I would keep it natural.


----------



## Rick In Pa (Nov 23, 2009)

Zeromancer said:


> I would keep it natural.




I would actually consider that myself, but this is not my guitar and the owner wants a burst finish.


----------



## yacker (Nov 23, 2009)

I've always wondered if it would be possible to to give one of the agile neck-thus a more gradual neck heel. That's my primary beef with them...along with the painted necks. I've always thought about getting one and refinishing it and reshaping the neck heel....I've just never been sure whether it was possible without messing with the stability of the instrument. Any chance you would do something like that to?


----------



## Rick In Pa (Nov 23, 2009)

yacker said:


> I've always wondered if it would be possible to to give one of the agile neck-thus a more gradual neck heel. That's my primary beef with them...along with the painted necks. I've always thought about getting one and refinishing it and reshaping the neck heel....I've just never been sure whether it was possible without messing with the stability of the instrument. Any chance you would do something like that to?

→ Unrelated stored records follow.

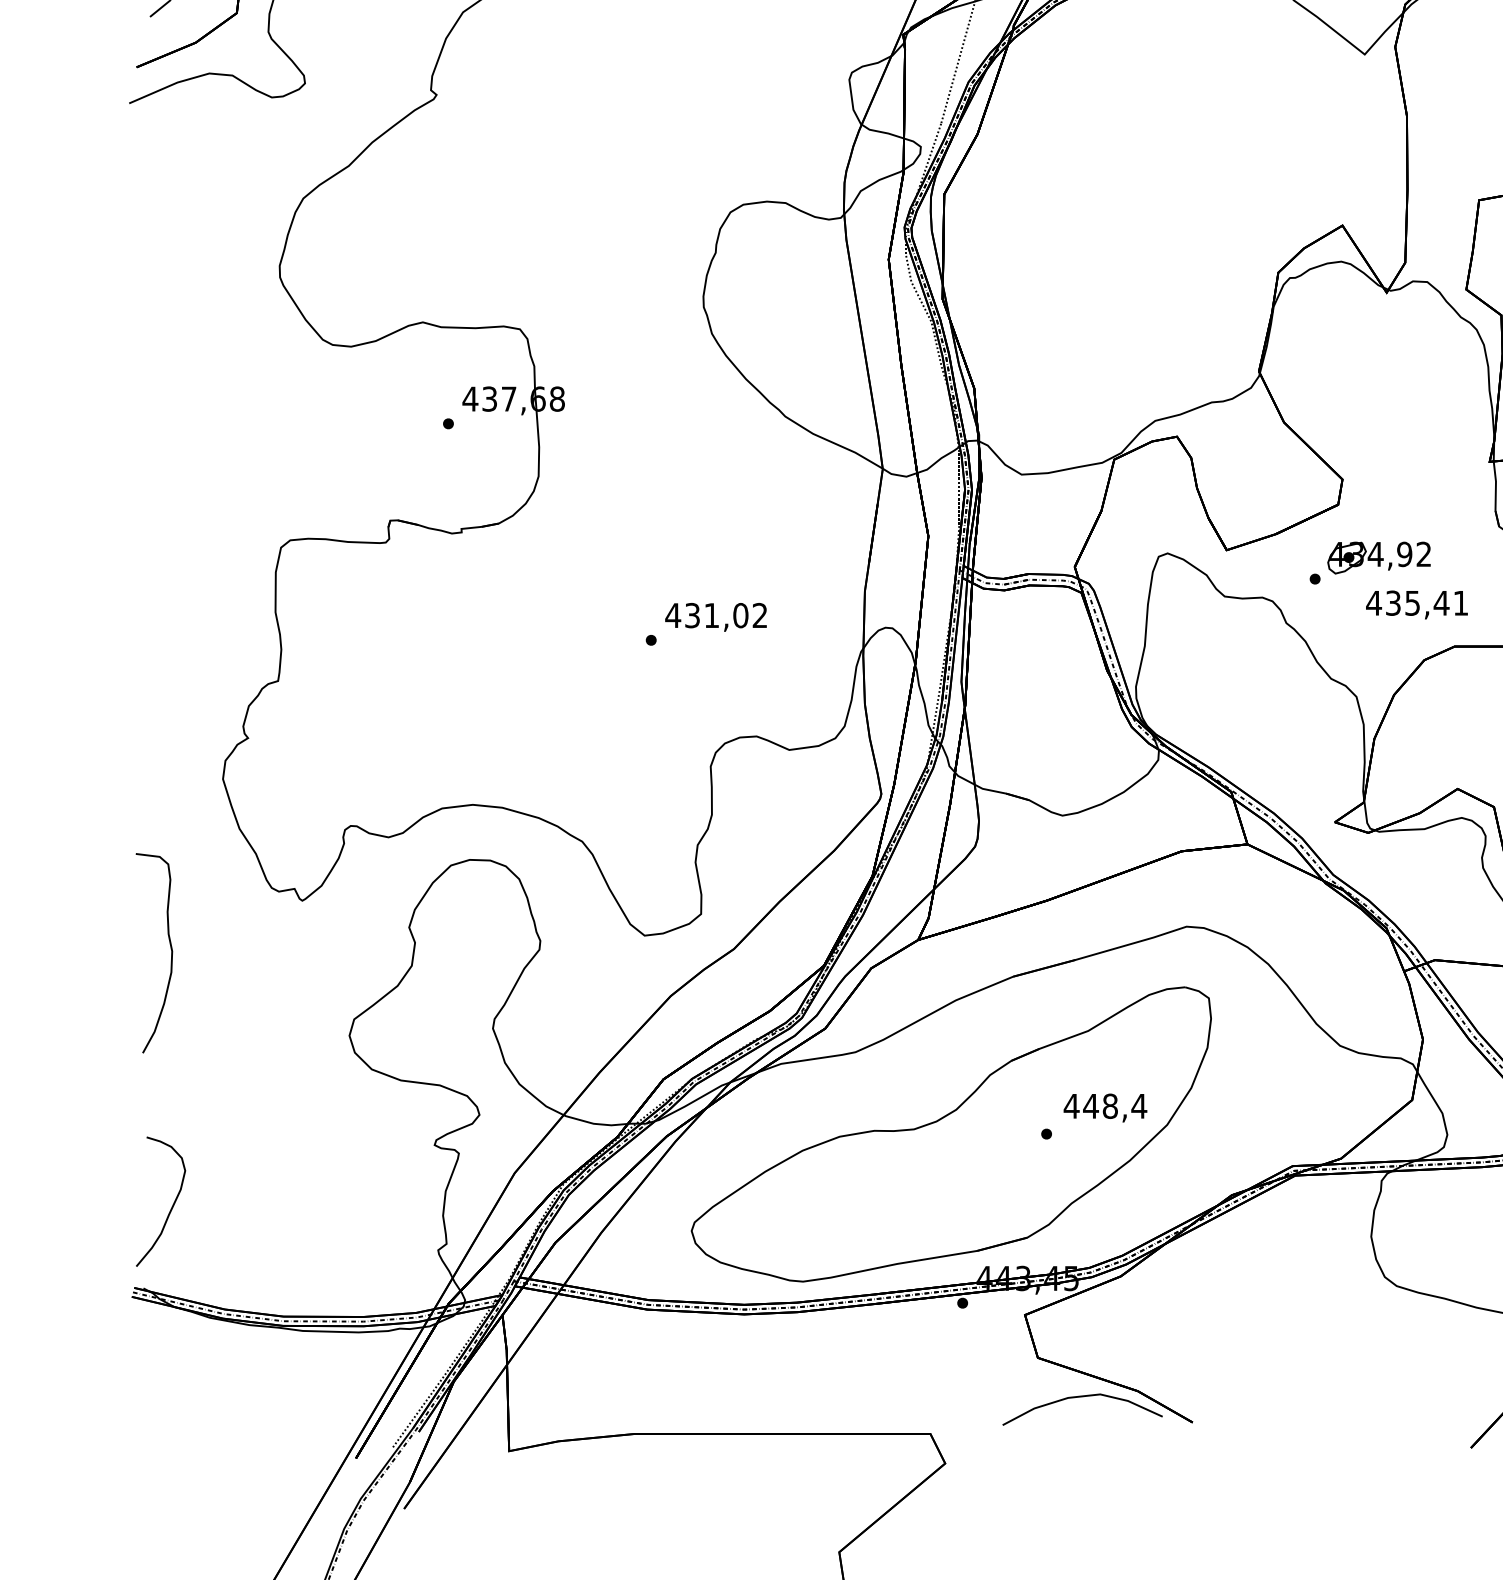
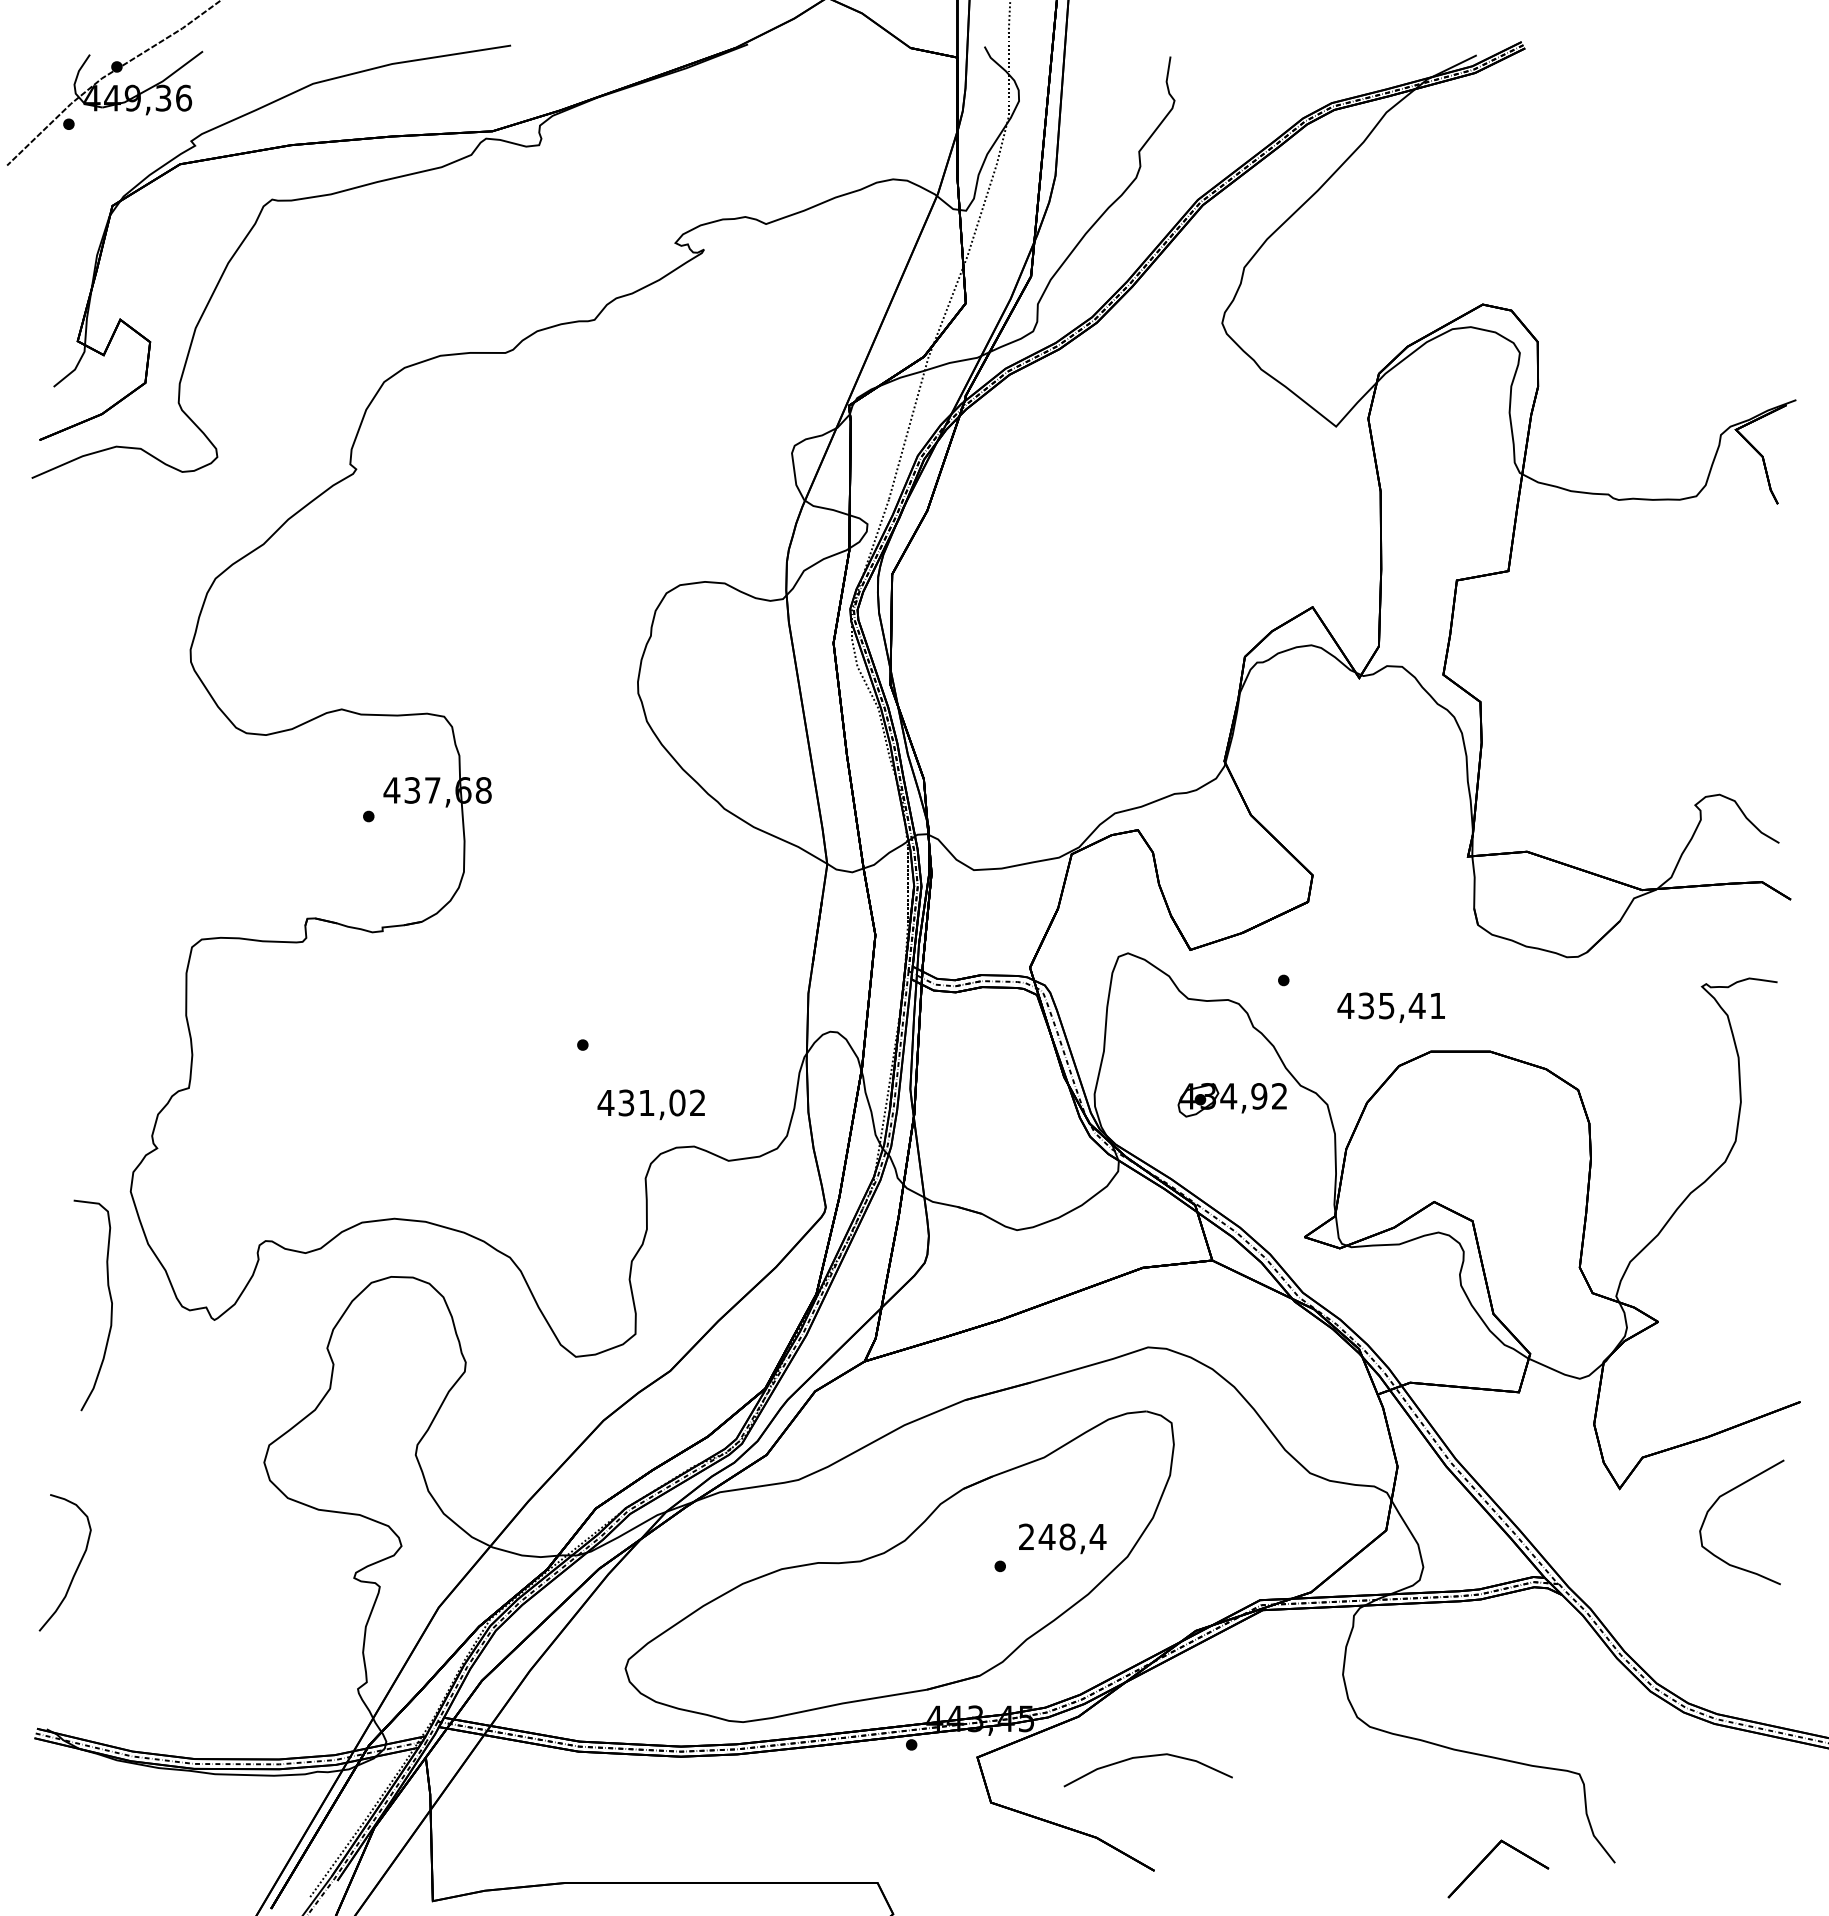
part: (1378, 558) -> (1231, 1100), moved
text: (715, 617) -> (650, 1104), moved
curve: (170, 949) -> (110, 1301), moved
text: (1071, 1105) -> (1026, 1536), 448,4 -> 248,4
curve: (172, 1204) -> (77, 1565), moved
curve: (1081, 1397) -> (1147, 1757), moved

Well, I don't see why you couldn't sand it down a little bit, as long as you don't go too crazy. I don't think I'll be doing that on this project though because I think Tony actually likes the feel of this the way it is.


----------



## EliNoPants (Nov 23, 2009)

Rick In Pa said:


> I was just looking at AudibleE's thread with the Interceptor finishes.
> 
> This is pretty similar to what I'm planning on the this guitar only a darker black burst.
> 
> ...



yeah, somewhere in between those two would look really good...though you could also leave it natural and then do the black edges, that would probably look pretty good too


----------



## Hollowway (Nov 24, 2009)

yacker said:


> I've always wondered if it would be possible to to give one of the agile neck-thus a more gradual neck heel. That's my primary beef with them...along with the painted necks. I've always thought about getting one and refinishing it and reshaping the neck heel....I've just never been sure whether it was possible without messing with the stability of the instrument. Any chance you would do something like that to?



Yes, PLEEEEEASE sand that nasty ol' heal down! I posted a thread about this a while ago, and the luthiers all agreed it wouldn't affect the strength of the instrument at all. I'd sand clear through that so the horns connect, like on a Jackson. 

Second thing is why don't you sand a crap load more out of the lower horn to give more high fret access, and a cooler, more unique look? Like Cooley's guitars, or a Rico Jr.

If I can think of any other ideas that will allow me to live vicariously through you I'll let you know!


----------



## Rick In Pa (Nov 24, 2009)

Hollowway said:


> Yes, PLEEEEEASE sand that nasty ol' heal down! I posted a thread about this a while ago, and the luthiers all agreed it wouldn't affect the strength of the instrument at all. I'd sand clear through that so the horns connect, like on a Jackson.
> 
> Second thing is why don't you sand a crap load more out of the lower horn to give more high fret access, and a cooler, more unique look? Like Cooley's guitars, or a Rico Jr.
> 
> If I can think of any other ideas that will allow me to live vicariously through you I'll let you know!




 I'll take those tips into consideration


----------



## Rick In Pa (Nov 28, 2009)

Put a few more hours work into this job and it is now completely stripped down to bare wood with the exception of the headstock. The final plan is to do a Ghost/White burst with semi-transparent white base and black burst edges. Once you see what this looks like naked, you will realize how awesome it's going to look with the semi-trans white. On to the pics...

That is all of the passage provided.